More Books: Winter 2013
BY DAVID T. BARRY WITH LYNNE C. LEVESQUE, ED.D
Lynne C. Levesque helped David Barry, age ninety-four, assemble a book of stories and leadership lessons he considers critical to living a good life. Barry made a living in the small-business world and perhaps the most important lesson he has taken from his experience is “you can’t win if you don’t play.”
Lynne C. Levesque ’66 has written several articles, case studies, and one book: Breakthrough Creativity: Achieving Top Performance Using the Eight Creative Talents.

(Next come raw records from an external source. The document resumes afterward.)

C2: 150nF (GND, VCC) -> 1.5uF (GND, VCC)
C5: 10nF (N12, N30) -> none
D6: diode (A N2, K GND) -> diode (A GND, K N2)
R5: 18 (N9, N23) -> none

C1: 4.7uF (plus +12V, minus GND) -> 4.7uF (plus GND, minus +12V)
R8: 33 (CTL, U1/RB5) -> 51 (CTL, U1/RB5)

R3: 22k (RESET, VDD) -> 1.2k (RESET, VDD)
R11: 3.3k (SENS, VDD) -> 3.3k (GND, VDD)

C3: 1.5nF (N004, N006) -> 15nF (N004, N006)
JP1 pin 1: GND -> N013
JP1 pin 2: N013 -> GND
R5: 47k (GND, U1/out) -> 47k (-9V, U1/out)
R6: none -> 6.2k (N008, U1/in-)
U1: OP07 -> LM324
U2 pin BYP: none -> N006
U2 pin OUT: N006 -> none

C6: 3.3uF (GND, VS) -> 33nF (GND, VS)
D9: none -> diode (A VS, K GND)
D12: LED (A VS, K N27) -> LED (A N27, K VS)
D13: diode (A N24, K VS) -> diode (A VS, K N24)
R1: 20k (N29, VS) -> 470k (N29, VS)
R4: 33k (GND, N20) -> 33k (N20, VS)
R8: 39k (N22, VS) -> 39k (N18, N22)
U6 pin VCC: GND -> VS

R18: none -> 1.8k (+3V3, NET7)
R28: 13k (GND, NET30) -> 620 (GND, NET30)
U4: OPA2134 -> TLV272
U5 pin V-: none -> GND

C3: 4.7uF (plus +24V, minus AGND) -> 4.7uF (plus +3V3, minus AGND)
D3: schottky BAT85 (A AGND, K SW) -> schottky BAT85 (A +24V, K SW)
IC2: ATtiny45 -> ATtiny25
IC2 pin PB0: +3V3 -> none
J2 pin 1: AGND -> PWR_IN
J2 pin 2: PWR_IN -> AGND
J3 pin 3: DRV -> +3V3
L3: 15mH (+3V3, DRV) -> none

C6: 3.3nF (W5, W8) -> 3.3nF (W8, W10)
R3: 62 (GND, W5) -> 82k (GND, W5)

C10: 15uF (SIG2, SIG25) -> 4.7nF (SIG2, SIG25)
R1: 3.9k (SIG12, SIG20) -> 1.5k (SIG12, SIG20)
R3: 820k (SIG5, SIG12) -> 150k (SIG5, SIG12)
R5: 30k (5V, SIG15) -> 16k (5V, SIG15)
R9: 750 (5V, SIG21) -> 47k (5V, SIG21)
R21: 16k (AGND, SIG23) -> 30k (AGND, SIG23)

BY CARLA TOMASO ’72 (Carma Press)
Tomaso’s fifth novel spins the strained mother-daughter relationship from an unimaginable angle: daughter Elizabeth must raise her wretched, cryogenically frozen mother, Helen, as though she were her own. Not much about Helen has changed since death and being frozen, Elizabeth quickly finds herself trapped in a chilling nightmare. Dark, smart and at times even humorous.
Carla Tomaso ’72 teaches English at the University of Pasadena, her four other novels also center on relationships between women.
BY GERHARD LOEWENBERG (Gray Pearl Press)
Gerhard Lowenburg recounts in twelve acts his journey from young immigrant of war-ravaged Germany in New York City, to Professor at Mount Holyoke, to the Dean of the University of Iowa’s College of Liberal Arts and the co-founder of the Legislative Studies Quarterly. It is an intimate reflection on the academic world and political science in the second half of the 20th century.
Gerhard Loewenberg is a Professor Emeritus and UI Foundation Distinguished Professor of comparative politics at the University of Iowa. He has written many books on his area of expertise, European legislatures, but this is his first memoir.
BY DIANE VANASKIE MULLIGAN ’01
Mulligan has written a young adult novel that returns to every day life and all its complexity. Without vampires or magic, the nuanced young character Lizzie leads a story that explores the eternally befuddling real world: friends, parents and boys—loneliness, lies and love. The book was a quarterfinalist for the Amazon Breakthrough Novel Awards.
Diane Vanaskie Mulligan teaches high school English and is the director of the Betty Curtis Worcester County Young Writers’ Conference. This is her first novel.